I don’t do this often, but today I’m just going to post (with permission) a letter I received from a reader who has asked to remain anonymous. He got in touch after I called for conversion stories. That series begins on Friday, but this story isn’t about coming to faith…instead, it’s about falling away from it.

“I don’t feel like I can say anything about it to anyone I know,” he told me. “Nearly
my entire social network is built on church connections of one sort or
another. I know there are others out there in the same situation. Perhaps they’d be interested in reading my story.”

I think so.

Growing up, my family always went to church because that was the thing to do on Sunday mornings.

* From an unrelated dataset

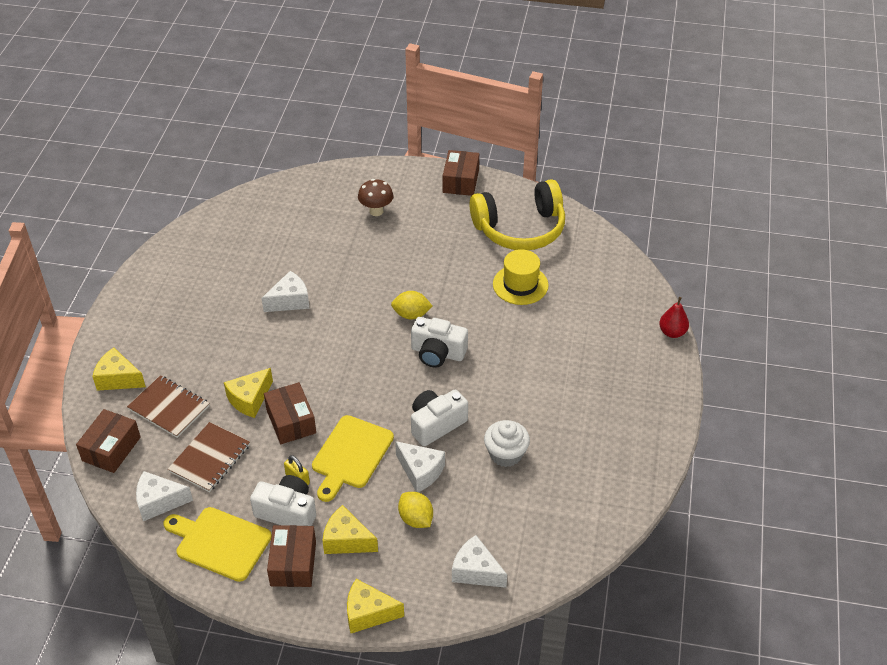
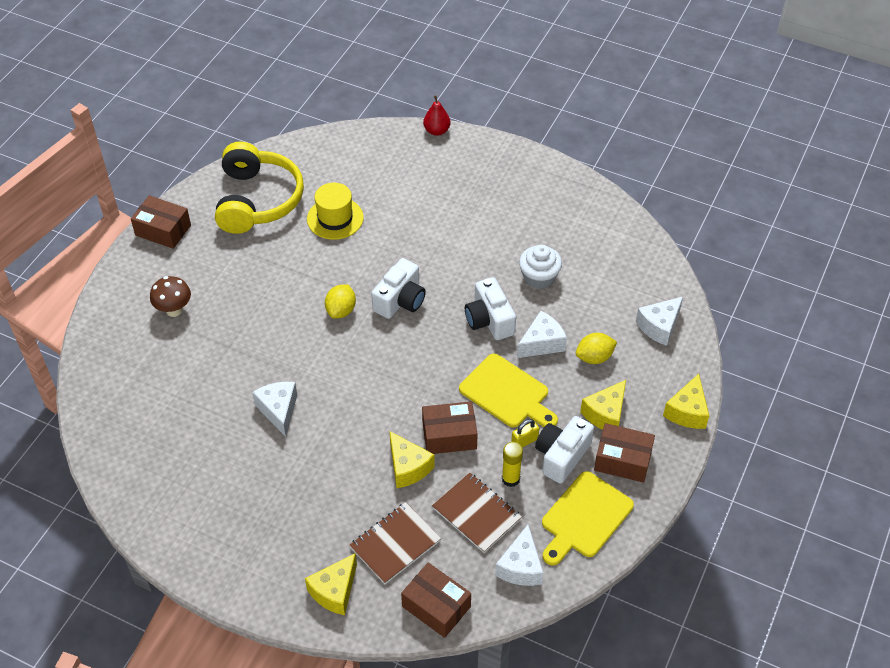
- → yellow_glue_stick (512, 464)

My parents rarely discussed anything about God or Jesus with me aside from a few stories out of the children’s Bible. I sang solos in the children’s choir, played handbells, the whole shebang. I was baptized and later confirmed in the Methodist tradition. After my parents divorced, neither felt comfortable staying at the same church. My dad ended up at a large Baptist church in town where he met his second wife (the daughter of an old-school Baptist preacher from the midwest). At her insistence, we were soon going to church Sunday morning, Sunday night, and Wednesday night. I was never that excited about that church, and at some point my folks agreed that I could go to a different church with a good friend of mine. It wasn’t long before I was very involved there, leading the youth group worship times and becoming part of the “core group.”

Through high school I was involved in Christian student groups at school, often leading worship times at lunch or after school. We had a regular weekly “religious discussion and debate” lunch with the Muslim group on campus. I would actively engage my non-Christian friends in discussions and try to win them over to the faith. In college, I fell away for a bit but soon continued the same pattern. I helped organize a Christian conference for students on my college campus, attended several other conferences locally and around the state, led worship at church and married a godly woman in a very Christian wedding. My goal in life, at one point, was to become a full-time worship leader.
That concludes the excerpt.